Unfortunately, treatments and research have not come fast enough for many families in the Niemann-Pick community. We have watched children we love lose their battles. We have watched parents bury their babies. Those losses never leave you. The NPC community became our family through unimaginable heartbreak, and together we continue fighting for every child still waiting for a cure.

Then our worst fears became reality when treatment was stopped. UCSF decided to stop. We were crushed.  Within months, Johnathan’s swallowing issues returned. His walking regressed significantly, and he now needed aggressive braces just to help him walk safely. His learning disabilities worsened, and his speech began suffering, especially with stuttering. For the first time in years, we watched NPC begin progressing aggressively. The worst part was Johnathan understood what was happening.

He became afraid.

As parents, there are no words for the helplessness of watching your child decline while knowing the one thing helping him had been taken away. We truly felt the possible risks and side effects of the medication were worth it compared to losing him piece by piece.    After seven devastating months off treatment, we were blessed with the news we had prayed endlessly for: Johnathan was allowed to restart the medication because of Dr. Kravis and Gailkoujaian  fought for us to fly to Chicago and get the treatment there. After about 3 months of going to Chicago, Hope For Marian helped us find a new sight in LA.  

By that point, he had declined significantly. While he did not regain every ability he lost, after restarting treatment he stabilized again and regained most of them. That experience changed us forever. It reminded us just how critical this medication has been for Johnathan’s life, his abilities, his independence, and the precious time we have been given with him.

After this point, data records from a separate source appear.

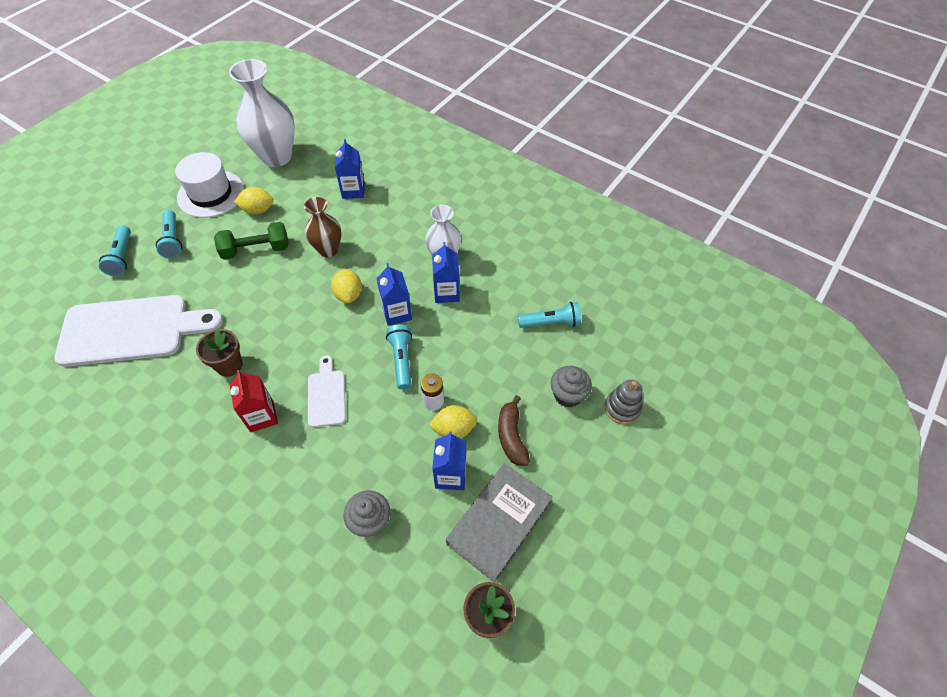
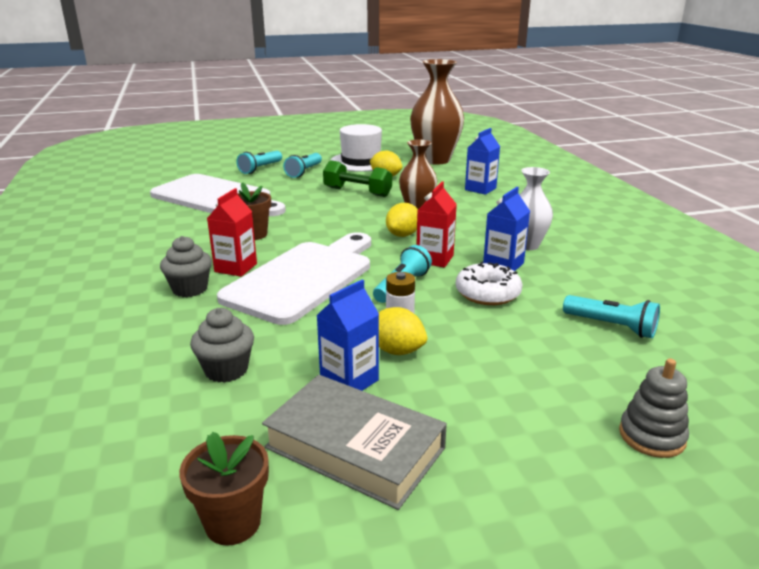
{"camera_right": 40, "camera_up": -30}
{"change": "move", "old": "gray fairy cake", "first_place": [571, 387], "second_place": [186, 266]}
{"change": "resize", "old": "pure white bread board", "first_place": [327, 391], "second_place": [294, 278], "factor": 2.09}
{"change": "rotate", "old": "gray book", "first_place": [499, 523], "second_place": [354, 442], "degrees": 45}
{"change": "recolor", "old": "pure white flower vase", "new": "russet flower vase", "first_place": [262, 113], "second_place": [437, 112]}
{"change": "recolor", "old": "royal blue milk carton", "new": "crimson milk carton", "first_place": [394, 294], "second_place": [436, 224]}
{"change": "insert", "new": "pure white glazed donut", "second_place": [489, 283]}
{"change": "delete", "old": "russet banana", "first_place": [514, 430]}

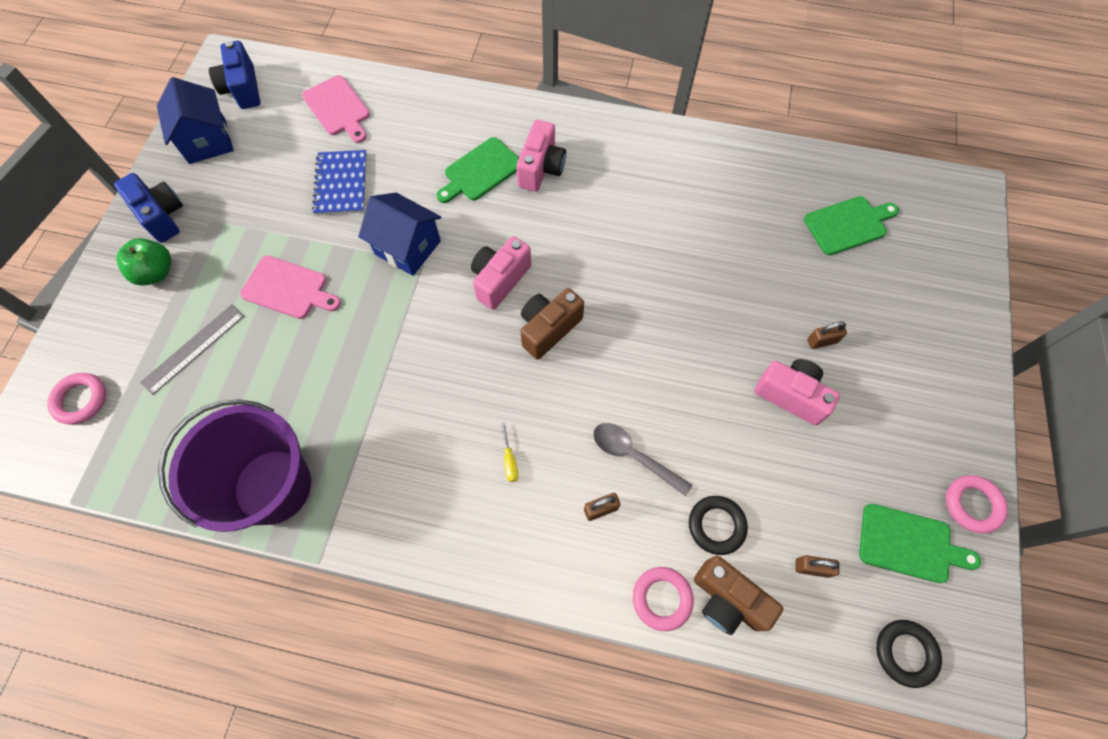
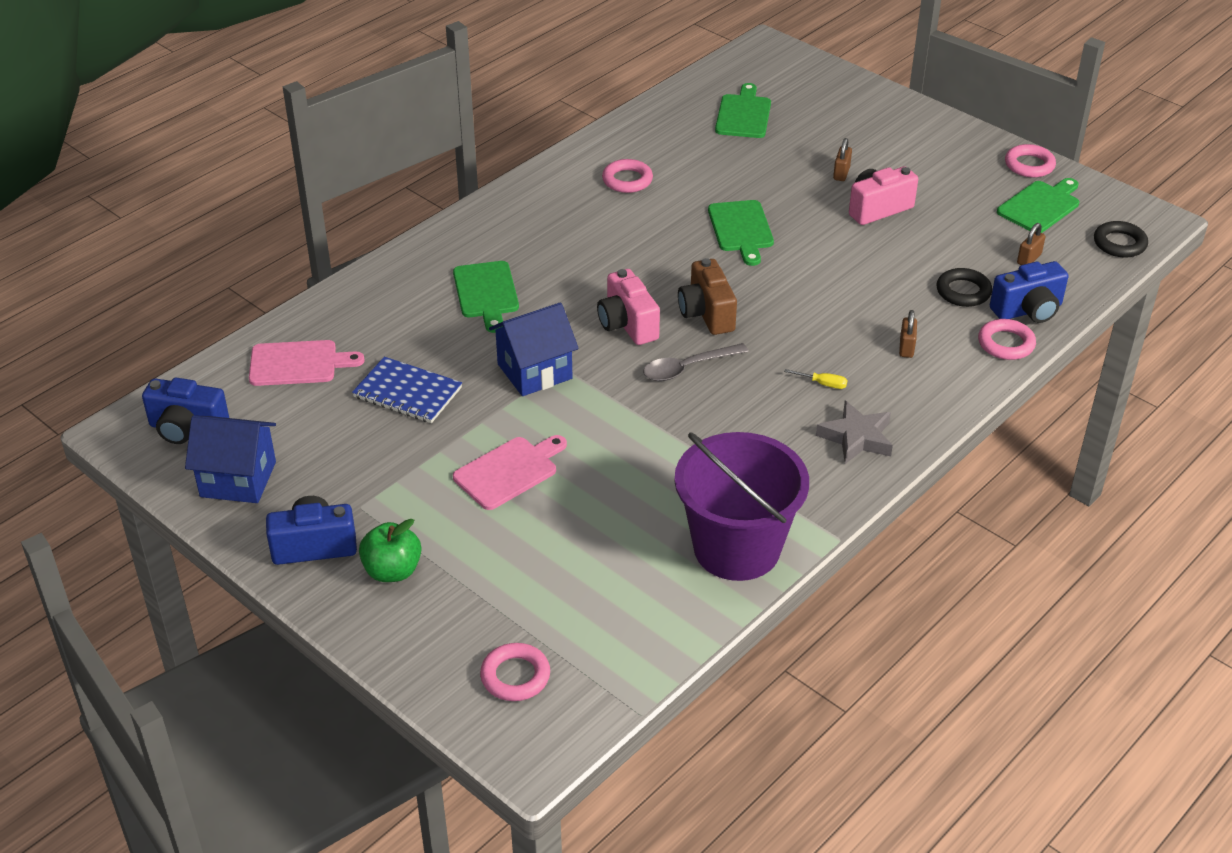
{"camera_right": -60, "camera_up": -25}
{"change": "insert", "new": "rosy ring", "second_place": [627, 176]}
{"change": "move", "old": "gray tablespoon", "first_place": [642, 459], "second_place": [696, 362]}
{"change": "insert", "new": "leaf-green bread board", "second_place": [741, 233]}
{"change": "insert", "new": "gray star", "second_place": [854, 432]}
{"change": "recolor", "old": "russet compact camera", "new": "royal blue compact camera", "first_place": [738, 595], "second_place": [1029, 292]}
{"change": "delete", "old": "gray measuring stick", "first_place": [192, 349]}
{"change": "delete", "old": "rosy compact camera", "first_place": [541, 155]}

Today, Johnathan continues receiving Cyclodextrin injections into his spine twice a month. His grandpa and dad now take him to Los Angeles for treatments. The treatments are exhausting and overwhelming at times, but we are grateful beyond words for every extra moment we have with him. Every treatment means more time. Every fundraiser means more hope. Every prayer means someone remembers children like Johnathan matter.

Through it all, our small Gilroy community has wrapped us in love from the very beginning. Together, they have raised tens of thousands of dollars for research. Children have donated blood for studies. Friends, family, and strangers became part of this fight beside us. Their support has carried us through our darkest days.

When we first heard the words, “Your son has NPC,” we felt completely helpless. That heartbreak eventually became Johnathan’s Dreams. Adam Jones and Mark Wells came up with the idea to throw a party and fight for a cure, and that idea grew into Johnathan’s Dreams. What started as fear and devastation turned into hope, awareness, advocacy, research, and a community fighting together for a cure.And we will never stop fighting — for Johnathan, for the children we’ve lost, and for every family still waiting for a miracle.

And Away We Go…

With all of the various drug trials and treatments, they need to run tests to measure his degradation from the drugs or his disease. Johnathan, like always, smiled and made his way through the gauntlet. It was definitely a trail for him and his mother Rebecca and thanks to the Children’s Inn it was made all the more barable.

Johnathan is being honored at California Regional awards celebration. He was awarded the Every student Succeeding 2024.